RICHMOND, Va. -- An admired Holocaust Survivor died Saturday at the age of 87.
Elie Wiesel is remembered for spreading peace and speaking out against human suffering. He was even named a “Messenger of Peace,” by the United Nations.
He was admired by many including founder of the Virginia Holocaust Museum in Richmond, Jay Ipson.
“We met and chatted for a little while. With him being the hero that he was I had to have a picture with him,” Ipson said.
The two met when Wiesel was in Richmond for a lecture after winning his Nobel Prize in 1986.
“He was a loving individual, soft spoken. You really had to strain your ears to hear him. He never raised his voice once,” Ipson said.
The two men shared a bond few understand. Ipson is also a Holocaust survivor.
“This is a picture of me in line to be deported for execution,” he said while showing us the photo. He and his mother were the only two in the group of thousands who lived.
Ipson admires Wiesel’s ability to uplift people.
“He suffered desperately, and he managed to take all the suffering and turn it into good,” Ipson said.
Wiesel detailed the suffering through Nazi German concentration camps in his best selling book, Night.
“The children that read Night have that burned into their minds as they grow, and you'll never have any problems with their children because they will tell their children what happened during that time,” Ipson said.
Ipson teaches Holocaust history in a classroom in his Richmond home.
“We are all dying now. I'm 81 years old. There is not that many of us that have lived it that are still around to tell the story and teach the young people and anybody who will listen the horrors of the Holocaust,” Ipson said.
The Jewish Community Federation of Richmond sent this comment:
Today, the Jewish Community Federation of Richmond mourns the death of author, Nobel laureate and human rights activist Elie Wiesel, of blessed memory.
His story – a Romanian boy who survived the darkest atrocities of history to become a thinker, writer and stand bearer for the meaning of humanity – is an inspiration.
Elie Wiesel spent time with Presidents, Prime Ministers, Chief Rabbis and leaders of all faiths. He towered over the horrors of his past and taught peace. The world – and our community – has lost a hero.

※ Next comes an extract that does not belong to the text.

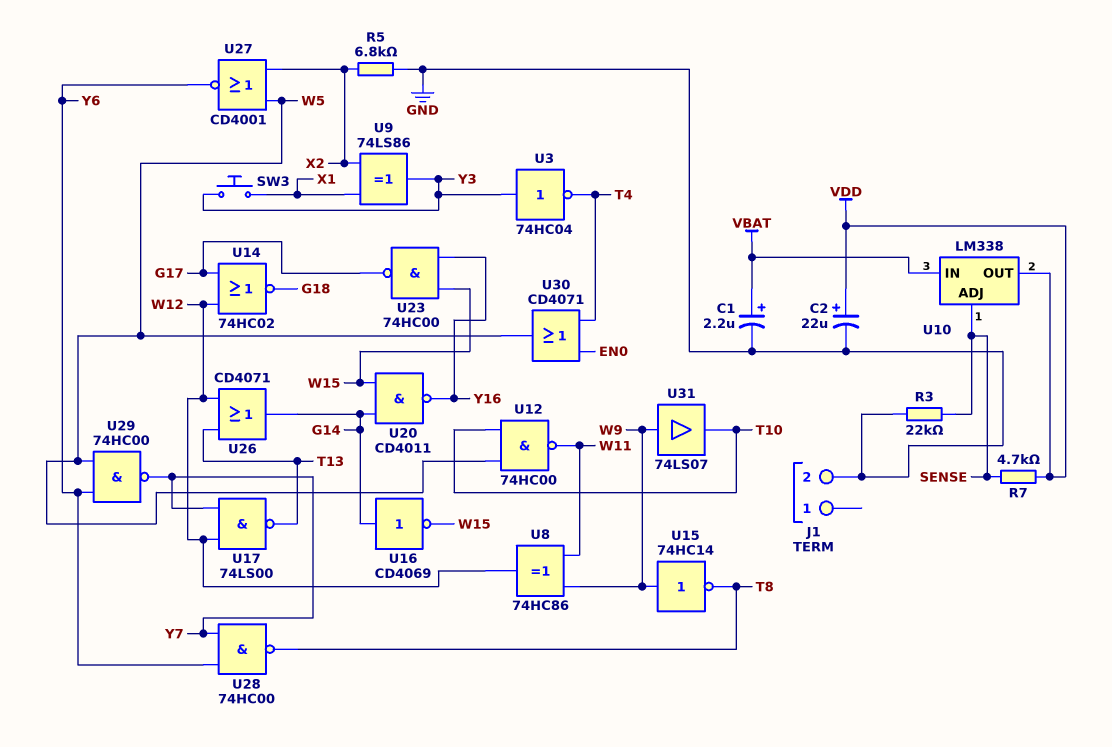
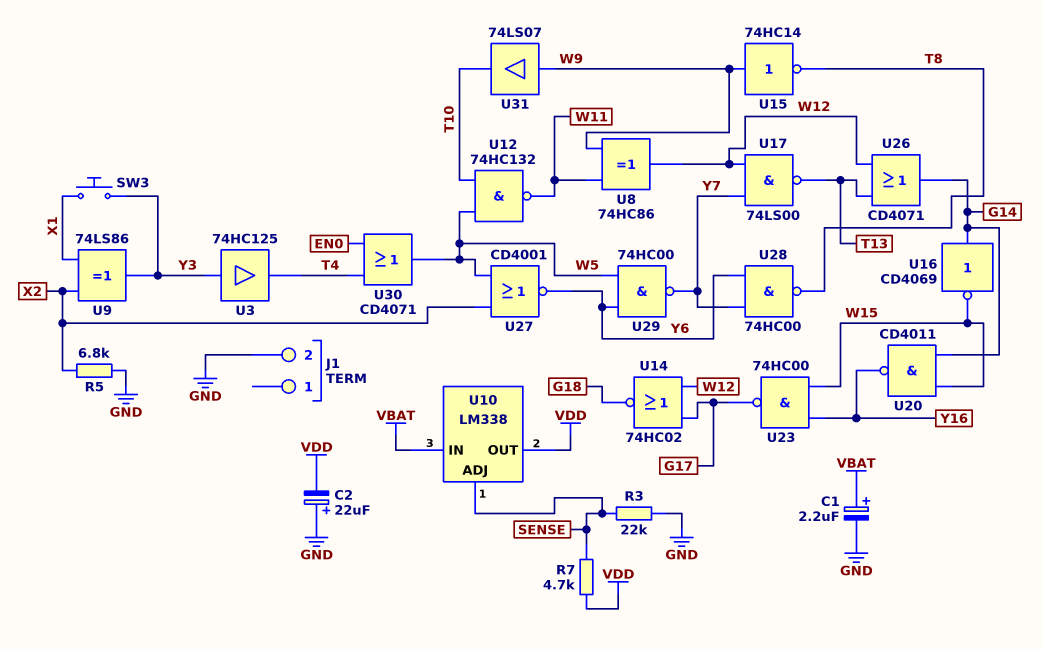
C2: 22uF (plus VDD, minus GND) -> 22uF (plus GND, minus VDD)
U3: NOT 74HC04 (in Y3, out T4) -> buffer 74HC125 (in Y3, out T4)
U12: NAND 74HC00 (in T10, in W5, out W11) -> NAND 74HC132 (in T10, in W5, out W11)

“Elie Wiesel rose from the ashes of the Holocaust to become one of the world’s foremost human rights activists. And indomitable spirit, he transcended hatred to teach peace and from the world’s darkest shadow he shined a light teaching shared sacred humanity. His memory is and always will be a blessing,” said Richard S. Samet, co-Chair of the Jewish Community Relations Committee of the Jewish Community Federation of Richmond.